By Kang Hyun-kyung
Seoul National University (SNU) professor Ahn Cheol-soo can’t seem to make up his mind. Everyone assumes he will join the presidential race as he steps up efforts to reach out to voters but nothing is official, yet.
His indecisiveness, no matter if it is a carefully designed move, has caused some impatient bloggers to become cynical towards the information technology mogul.
A blogger identified as rhkr7051 tweeted that unlike others, professor Ahn is being paid although he doesn’t teach at the university. “No students signed up for his class in the second semester. This shows that SNU students know him better than the general public that has few opportunities to get to know him.”
Another blogger, antilefter, said he wondered how Ahn could have remembered what happened 14 years ago so accurately. “He said he didn’t drink a drop of alcohol at a room salon where he went a long time ago. But employees who have worked for him say he drinks a lot. I am wondering how come he has such a vivid memory of a trivial thing that occurred more than a decade ago?”
Ahn is popular because he is thought to be different from politicians who are often portrayed as people who will do anything to get elected.
Young voters prefer the founder of the computer anti-virus software provider AhnLab over people in the current political circle because of his trailblazer sprit, successful career as a start-up business owner and his willingness to give a helping hand to those in need. These are elements that many politicians are said to be lacking.
But his recent deeds leave room for suspicion that he might be no different. Rather, he may be worse in some aspects.

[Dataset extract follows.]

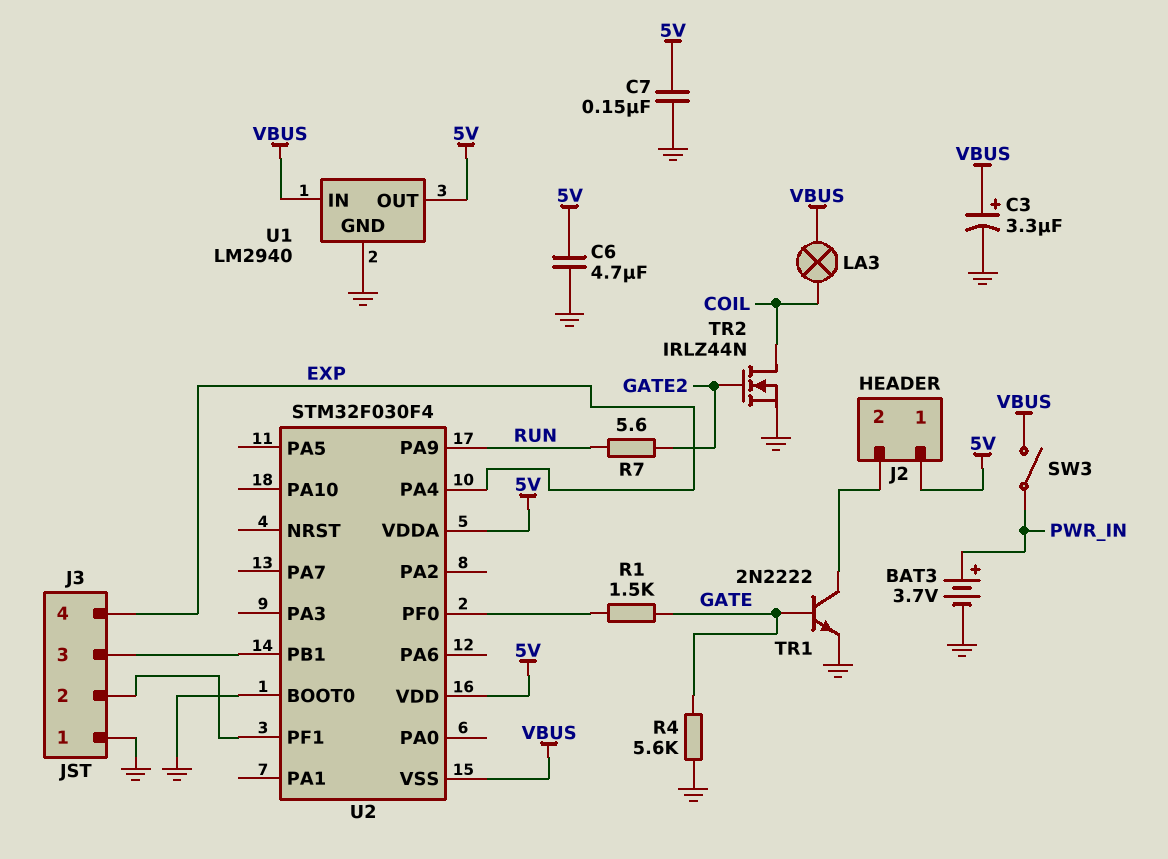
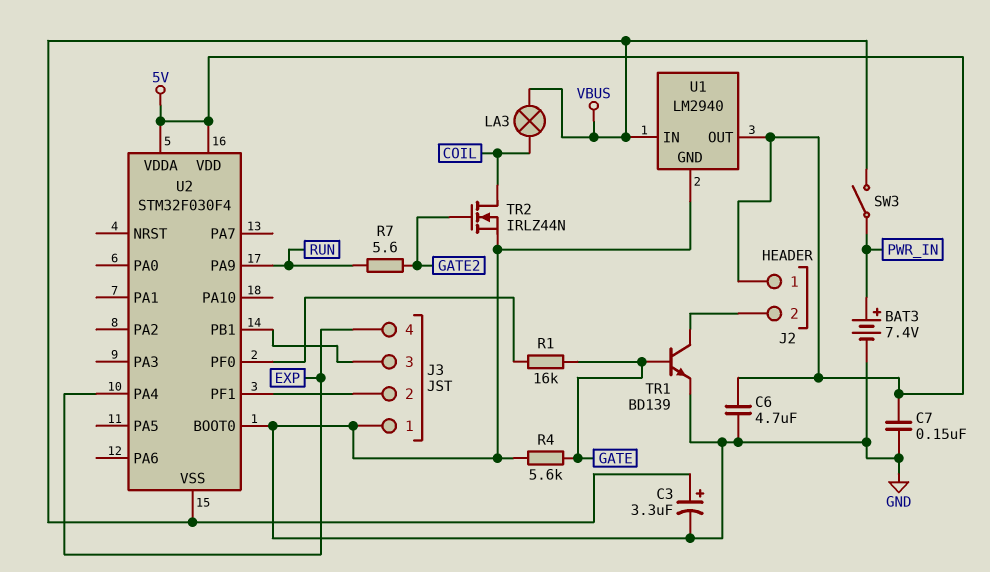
BAT3: 3.7V (plus PWR_IN, minus GND) -> 7.4V (plus PWR_IN, minus GND)
R1: 1.5k (GATE, U2/PF0) -> 16k (GATE, U2/PF0)
TR1: NPN 2N2222 (B GATE, C J2/2, E GND) -> NPN BD139 (B GATE, C J2/2, E GND)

Ahn woos voters without declaring a presidential bid. Whenever reporters ask him when he will announce his decision, the dean of SNU Graduate School of Convergence Science and Technology just smiles and says, “You will see shortly.”
He appears to be hedging his bets against defeat in the presidential election. Or he may not be making a decision about how he will become involved in the race as pundits speculate that he may just opt to be a high-profile supporter of a standard bearer of the opposition camp.
For successful entrepreneurs like Ahn, joining the presidential race is undoubtedly a high-stakes poker game because he could lose everything if he doesn’t win. His achievements in the information technology industry will be forgotten, wealth will be significantly decreased and fame will probably be tarnished.
Considering the cruel nature of the presidential election, his continuing indecision is understandable.
But there is one thing that it appears he doesn’t know about the race. Voters take it for granted that those gearing up for the top job are tough and determined and ready to ride tough passages until the election.
Presidential hopefuls, including ruling Saenuri Party candidate Park Geun-hye and the four contenders in the main opposition Democratic United Party, know the consequences if their bids fail.
Despite this, they made clear their intentions to run clear before campaigning.
Contenders do this, not because they have nothing to lose, but because they have an exact understanding of the nature of the presidential race. The stakes are high for everybody. This is why campaign strategists call the election “an all-or-nothing game.”
Having noted that, how can we confidently say that Ahn would be an accountable leader if elected, if he doesn’t live up to the unwritten rules that other contenders abide by?